I am back. Let’s take a look at this first one here: 45A. So we will separate them out and all I have to do is A is 10. So 10 in binary in 4 spaces is the 8 turned on, the 4 off, the 2 on, the 1 off so that’s A which is 10. 5 is a 4 and a 1 so 0 for 8, let me write these out down here. 1, 2, 4, 8 so 5 is 0101 because it’s 4 plus 1. 4 is simply 0100. 0100. Put it all together and what do you get? 010001011010. That is the binary equivalent of hexadecimal 45A. If we want to check it in the calculator, let me bring up the calculator real quick. Hexadecimal 45A hit bin for binary and we’ve got 1000, here is the 3 0s in the background, 1000101, and then the last part 1010. So it’s pretty easy to do that conversion.

Now let’s go in and clean up the CCNA slide and take a look. So here is our next one. We are going to put this into hexadecimal and all I do is I break this into 4 spaces. So we’ve got 1100 and then the other one is 1011. So it’s actually 8 binary spaces here so I use the first 4 and the second 4 and I look at the values. So if this has that, that’s a value of 3. So in hexadecimal, that’s actually just a 3. This has a value of 1, 2 and 8 which is 10, 11. 11 in hexadecimal is the letter B. So 10110011 should equal B3 in hexadecimal. Let’s take a look at our calculator and verify it. So I start with binary and I go with 10110011 hit hex B3 is our answer. Let’s clean up the slide and take a look at the next.

All right, F3B. So we’ve got an F. We’ve got a 3. We’ve got a B. F in binary which is 15 is 8, 4, 2 and 1 all added together. So we’ve got 1111. 3 is the 2 and the 1 so 0011. B is 11 which is 8, 0 for the 4 and then a 1 and a 1. Put them all together and what do we get? 111100111011. So that is our binary equivalent. I am so confident right now that I am not even going to bother checking the calculator. Feel free to check the calculator at home. Now, I am going to clean up the slide and we’ll take a look at this last one here and what this binary value is in hex.

All right, this last one 00111110. Let’s take a look at that and I’ve been keeping the binary at 8 spaces to keep in line with the octets we’ve been looking at. We’re just going to break this up into two separate sections: 0011, that’s one separate hexadecimal number and then 1110 is the second part of it. So we just look at the values: 8, 4 and 2 and 1 so we’ve got 8, 4, and 2, which is 14. 14 in hexadecimal is E because F is 15. We’ve got 3 for binary, 3 in hexadecimal is 3. So 00111110 is 0X3E in hex and again feeling pretty confident. Not worried about checking the calculator.

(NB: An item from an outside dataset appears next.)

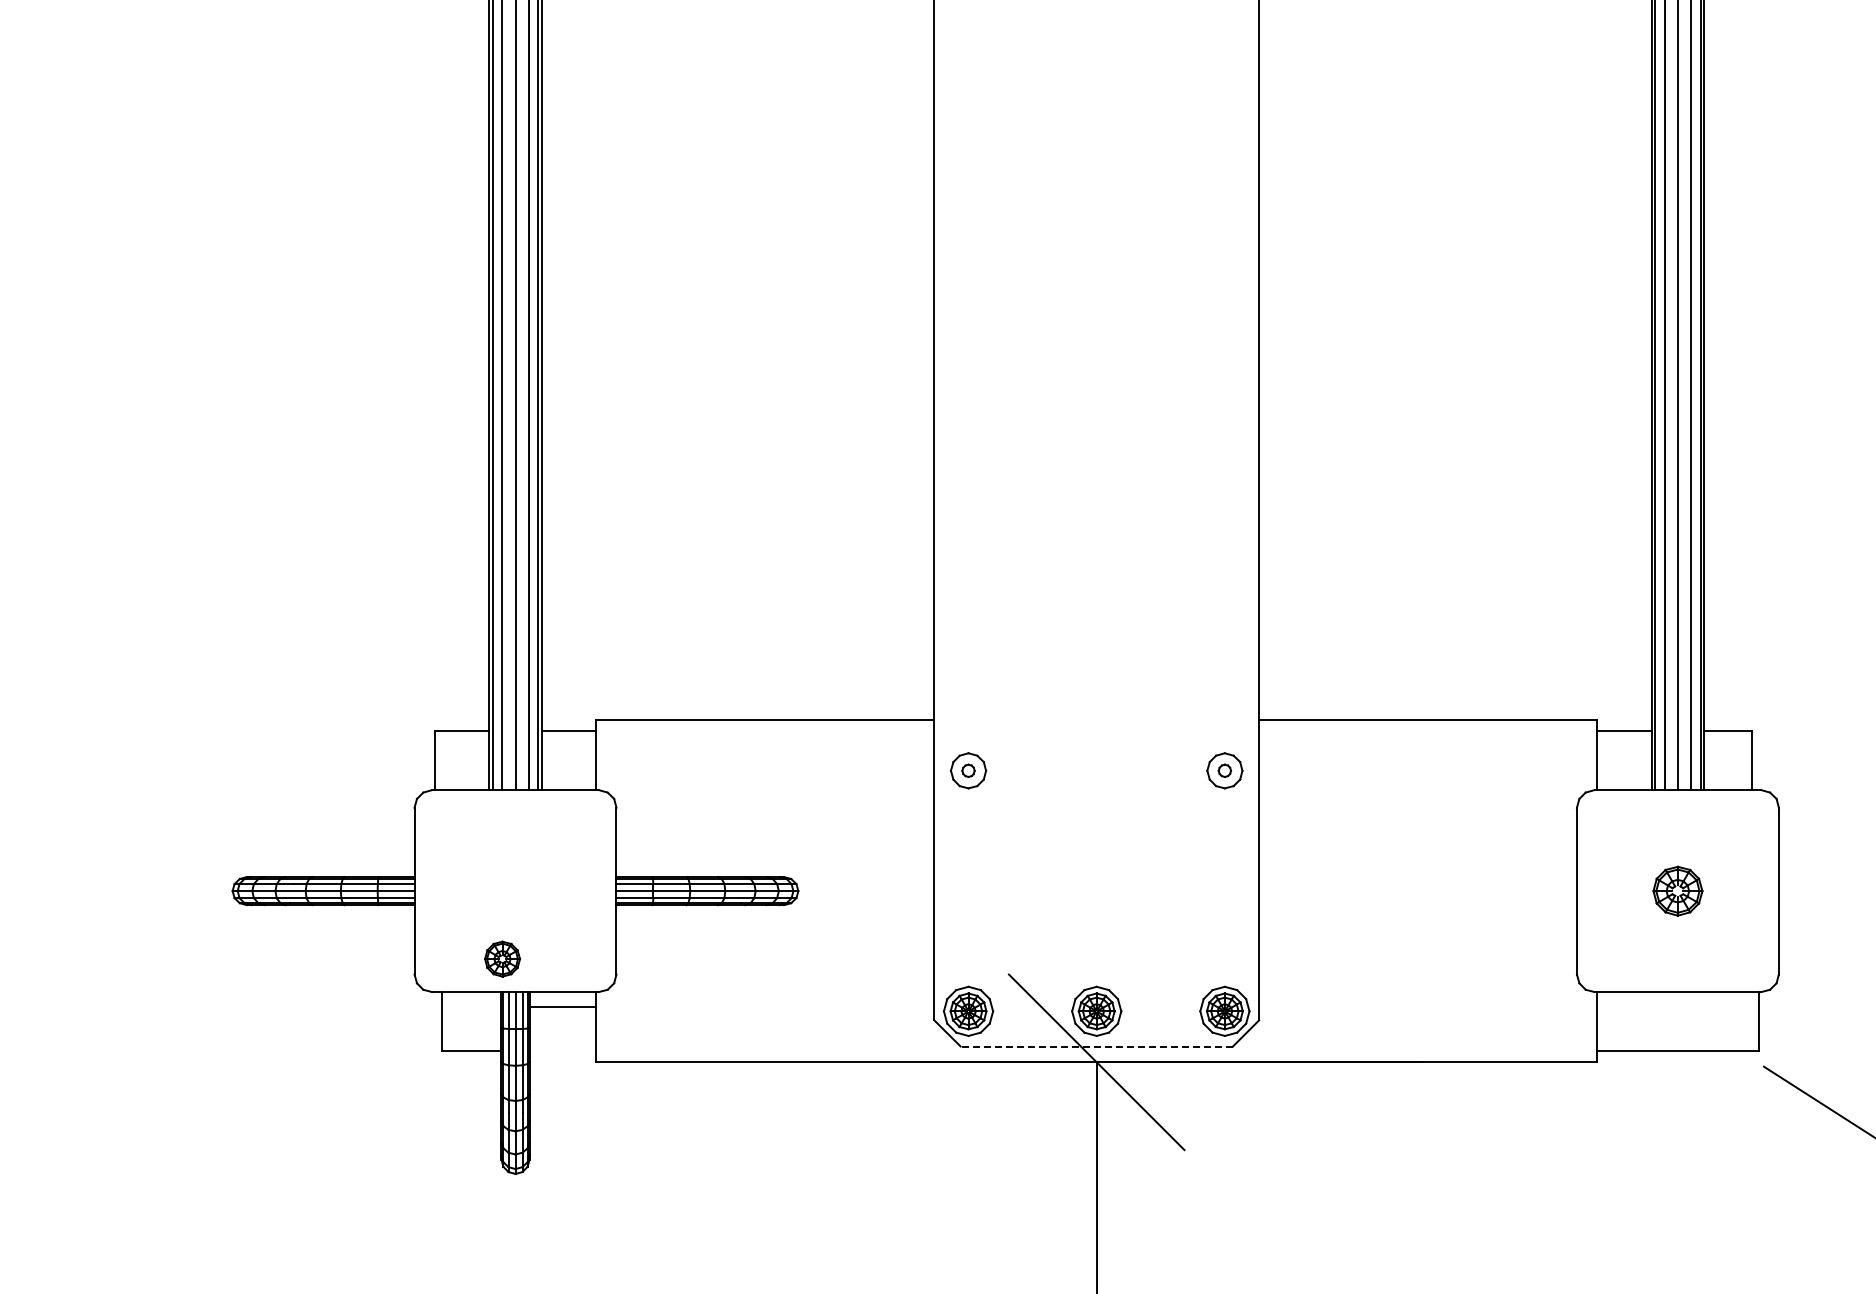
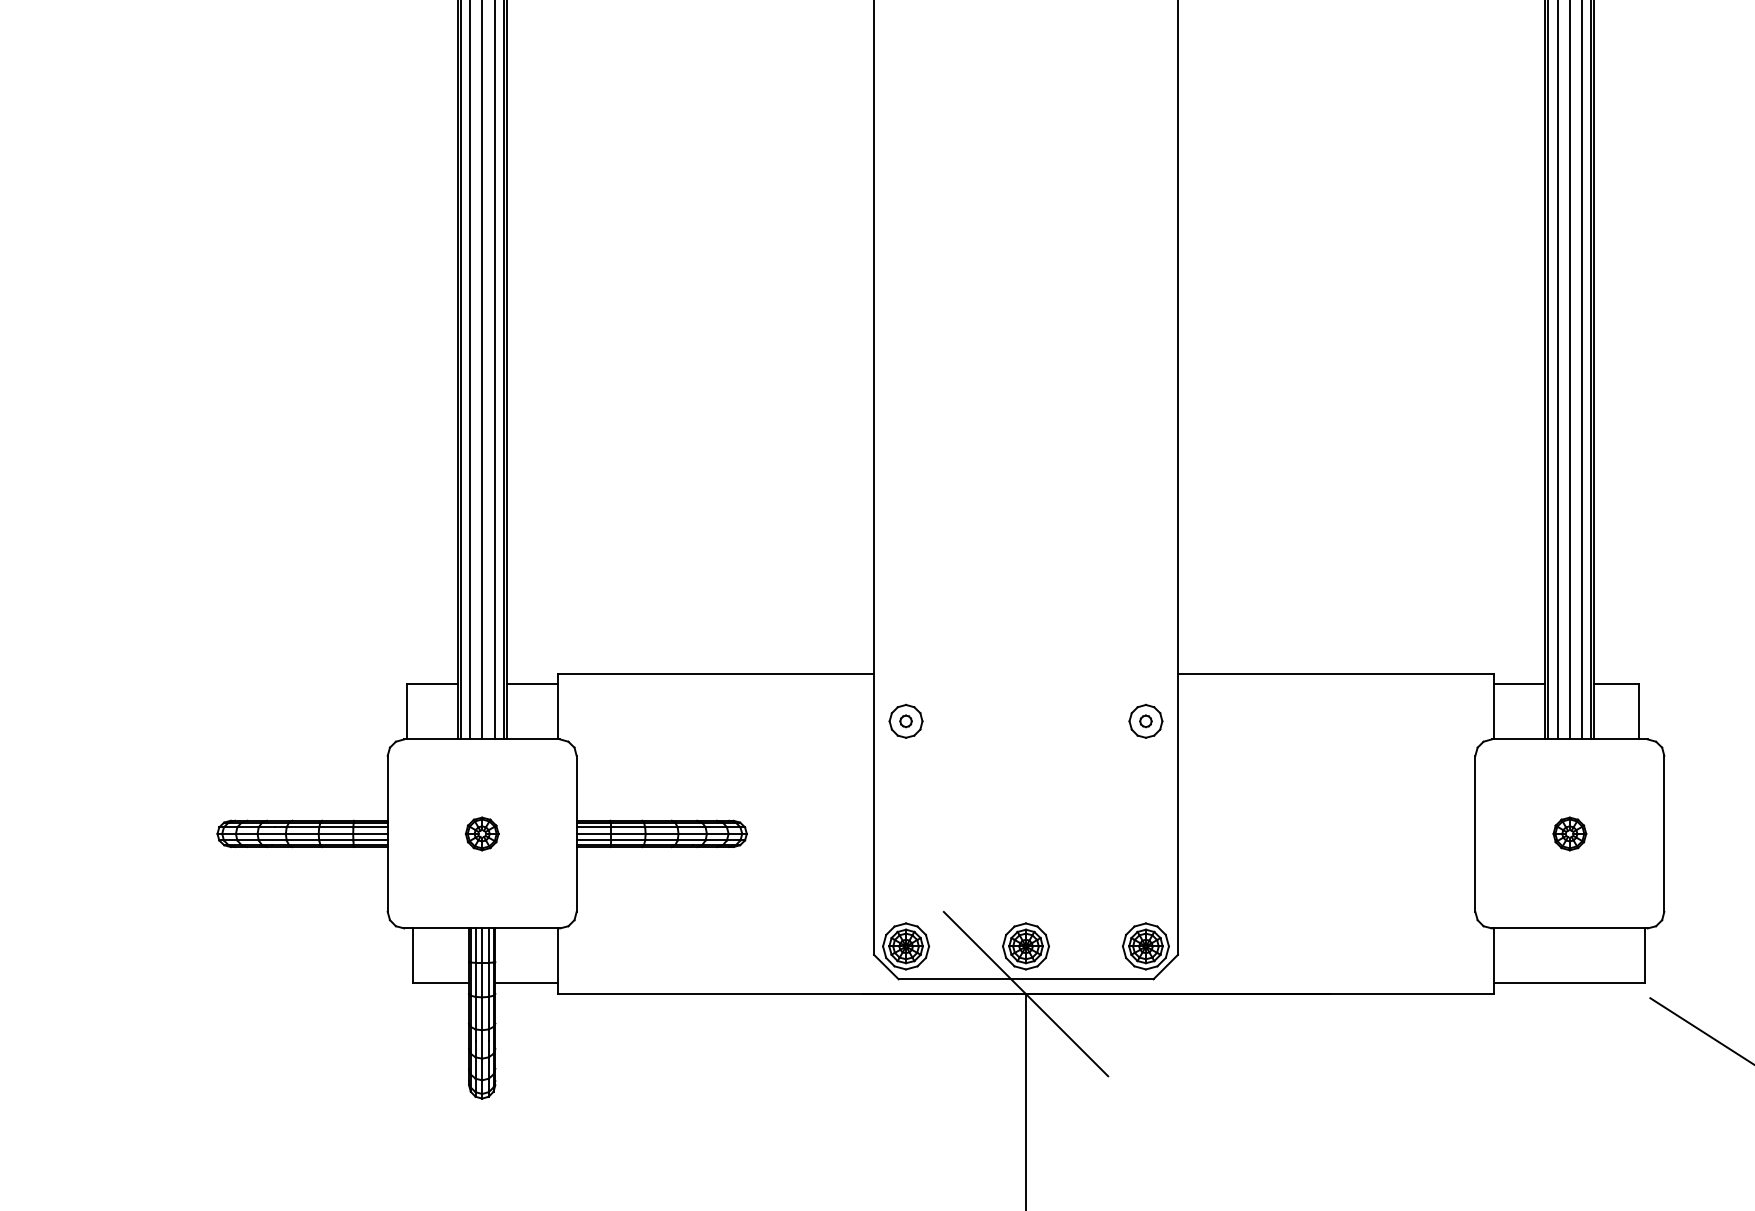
part: (1677, 890) -> (1569, 833), size x0.71
part: (502, 958) -> (482, 833), moved
line: (562, 1006) -> (526, 983), moved
line: (1096, 1046) -> (1025, 979), dashed -> solid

So let’s go in and do a recap of what we’ve gone over. We have talked about binary numbering base 2. Decimal and binary number conversion, converting back and forth between decimal and binary. We even did some practice. Hexadecimal, base 16, much more of a pain with working with that in decimal because the numbers get a lot bigger. Decimal and hexadecimal conversion with help of the calculator and then we also went in and went through converting between binary and hexadecimal.

I hope you have enjoyed this CertificationKits CCNA training video on binary and hexadecimal number conversion.